Tracing Weatherall’s own roots and routes, the Boys Own collective classic Raise by Bocca Juniors inexplicably wasn’t a hit.  Maybe it will be resurrected for an ad.  His own Sabres imprint put out some classic recordings, including Secret Knowledge’s Sugar Daddy which was a real gem from an unlikely source (rock roue Kris Needs, one time editor of Zigzag where he championed Suicide, whose influence on people like Weatherall would be phenomenal), but it was his work as Sabres of Paradise for Warp that really made people sit up.  And, yes, at the risk of being repetitive records like Haunted Dancehall have worn remarkably well.

It was in fact his slightly later incarnation as part of Two Lone Swordsmen where things really got interesting.  Again Warp recordings in this guise like Stay Down and Tiny Reminders, together with the A Virus With Shoes extended play, show Weatherall/Two Lone Swordsmen to be among the great explorers.  Interestingly when many of Weatherall’s contemporaries were growing flaccid, blanding out and selling out to the superclubs’ allure, the man himself grew steadily more awkward and abstruse.
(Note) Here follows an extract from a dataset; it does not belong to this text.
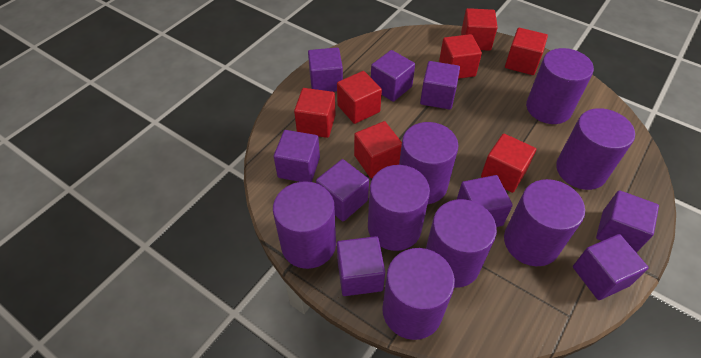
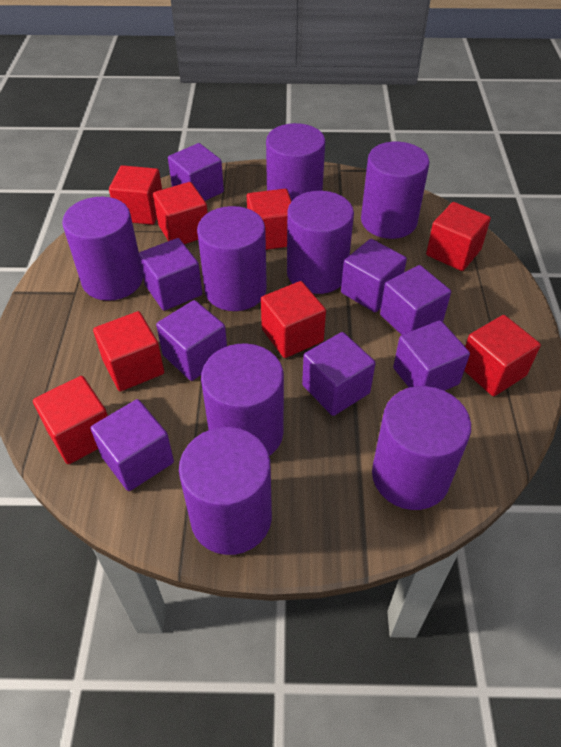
purple cube: 9 -> 8
red cube: 7 -> 8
The Two Lone Swordsmen recordings made no concession to commercialism and trends.  They, however, were part of a second Warp golden age, along with Boards of Canada, Squarepusher, Autechre still and Mira Calix.  If Warp would later raise eyebrows by embracing shall we say more traditional and less explicitly electronic music then Two Lone Swordsmen would do it all better on their 2004 set From The Double Gone Chapel, which delighted many from the start with the title’s reference to Jim Dodge’s fantastic novel Not Fade Away.  And that novel’s primal essence of r’n’r is reflected in the broadcasts from the Double Gone Chapel, where the connection between punk primitivism (a cover of the Gun Club’s Sex Beat is included) and electronic exploration is successfully made after people like Primal Scream, Death In Vegas and even The Fall had been stumbling towards that sound for such a long time.
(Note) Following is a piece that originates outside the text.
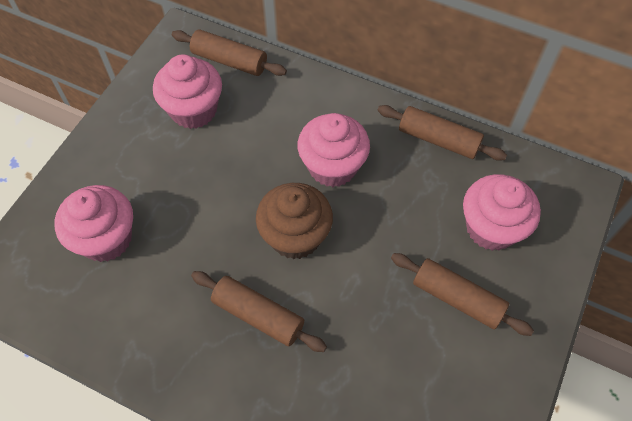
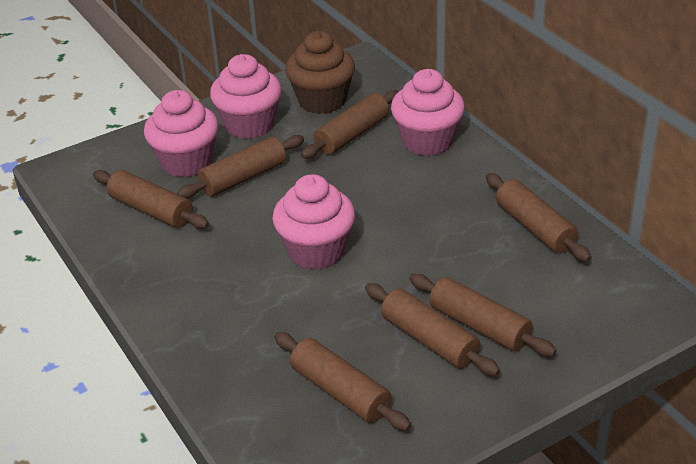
brown rolling pin: 4 -> 7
Listening back now to some of the early Warp titles their innocence seems shocking, and yes the cascade of commercial and film soundtracks has made some of the blueprints over familiar, and that’s the irony.  Of the large number who grew tired of contemporary electronic music as the ‘90s progressed a significant number delved back into history, and deep into the work of the Radiophonic Workshops and the abandoned archives of library music.  That whole strange area where music with odd experimental leanings was made to measure for TV shows, adverts, and film soundtracks.  Sound familiar?
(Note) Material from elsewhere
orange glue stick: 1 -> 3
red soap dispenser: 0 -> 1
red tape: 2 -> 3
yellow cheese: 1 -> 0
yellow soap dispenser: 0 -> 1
So will in years to come there be crate diggers delving deep for corporate CDs where a brief burst of clanking, clunking electronic abrasiveness was used to underpin scenes of endeavour and enterprise.  Does anyone have an idea of the scores of drum’n’bass scores squeezed under scenes of happy employees admiring new products?  Does anyone collect contemporary electronica used as incidental mood music as a goodie chases a baddie across a deserted industrial wasteland?  How much money has been made producing this sort of music?  How many people bought Coffee House Rules by the Midnight Funk Association?

In the meantime haunted dancehalls still ring with the sound of synths and soul as another reissue of the Peppers’ Pepper Box baroque electronic classic suggests the legacy of bespoke experimentalism will linger on, and new pop somewhere is being created with a startling twist.